St. Elisabeth: Umbau kann 2013 starten

Bad Hersfeld. Das ehemalige Krankenhaus St. Elisabeth in Bad Hersfeld soll im Laufe des nächsten Jahres umgebaut werden. Hier soll eine Tagesklinik für Kinder- und Jugendpsychiatrie und -psychotherapie entstehen. Auch die bereits bestehende Ambulanz soll dann in die neuen Räume umziehen.

Gestern überreichte Regierungspräsident Dr. Walter Lübcke einen Bewilligungsbescheid des Hessischen Sozialministeriums über 2,254 Millionen Euro an die Vertreter des Herz-Jesu-Krankenhauses Fulda, das für die kinder- und jugendpsychiatrische Versorgung im Landkreis Hersfeld-Rotenburg zuständig ist. Insgesamt soll der Umbau 4,3 Millionen Euro kosten.

Die Klinik selbst trägt also etwa die Hälfte der Kosten. Der Antrag auf Förderung sei vor genau einem Jahr gestellt worden, berichtete Lübcke und freute sich über die vergleichsweise schnelle Bearbeitung. Das Elisabeth-Krankenhaus war Ende März geschlossen worden.
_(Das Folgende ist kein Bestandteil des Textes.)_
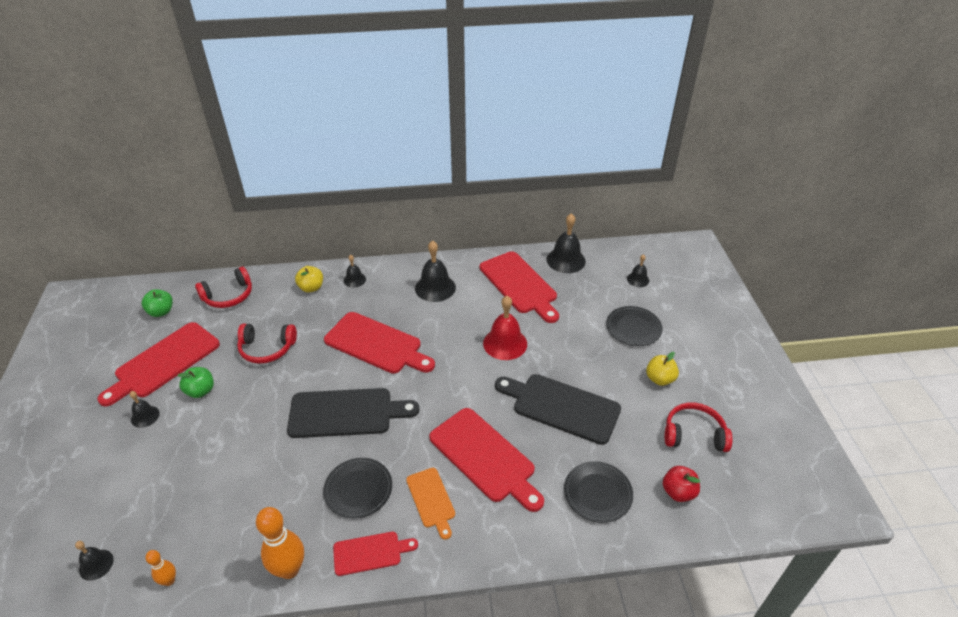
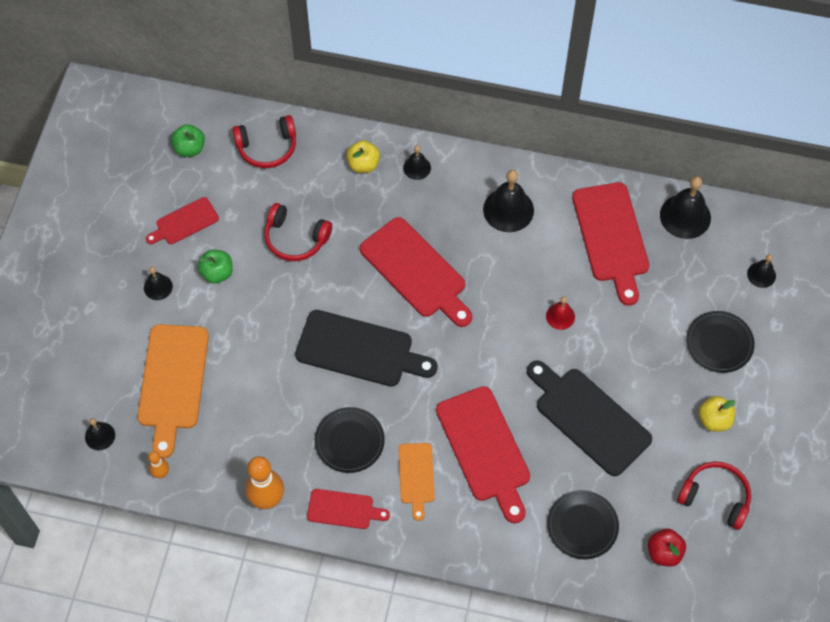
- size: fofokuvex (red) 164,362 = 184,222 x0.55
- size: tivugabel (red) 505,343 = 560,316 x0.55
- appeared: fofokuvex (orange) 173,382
Geplant sind jetzt 16 Tagesplätze für Kinder und Jugendliche in zwei Stationen. Die Kinder sollen im Erdgeschoss betreut werden, die Jugendlichen im Obergeschoss. Auf beiden Ebenen sind zudem Arzt-, Verwaltungs-, Therapie- und Funktionsräume vorgesehen, erläutert Frank Dorbritz, der für die Planungen verantwortlich ist. Im Außenbereich sollen abwechslungsreiche Spiel- und Sportflächen entstehen. Geplant sind zudem Schulräume, denn die Kinder sollen im Haus unterrichtet werden.

Nach dem Umbau wird sich das Haus auch äußerlich mit einem neuen Gesicht präsentieren. Die Fassaden werden nicht nur energetisch, sondern auch optisch erneuert.

Der Umbau soll etwa ein Jahr dauern. Die Eröffnung ist im Jahr 2014 geplant.

Die Kinder und Jugendlichen sollen dort mit auf sie zugeschnittenen Therapien tagsüber behandelt werden. Abends kommen sie wieder in ihre Familien zurück.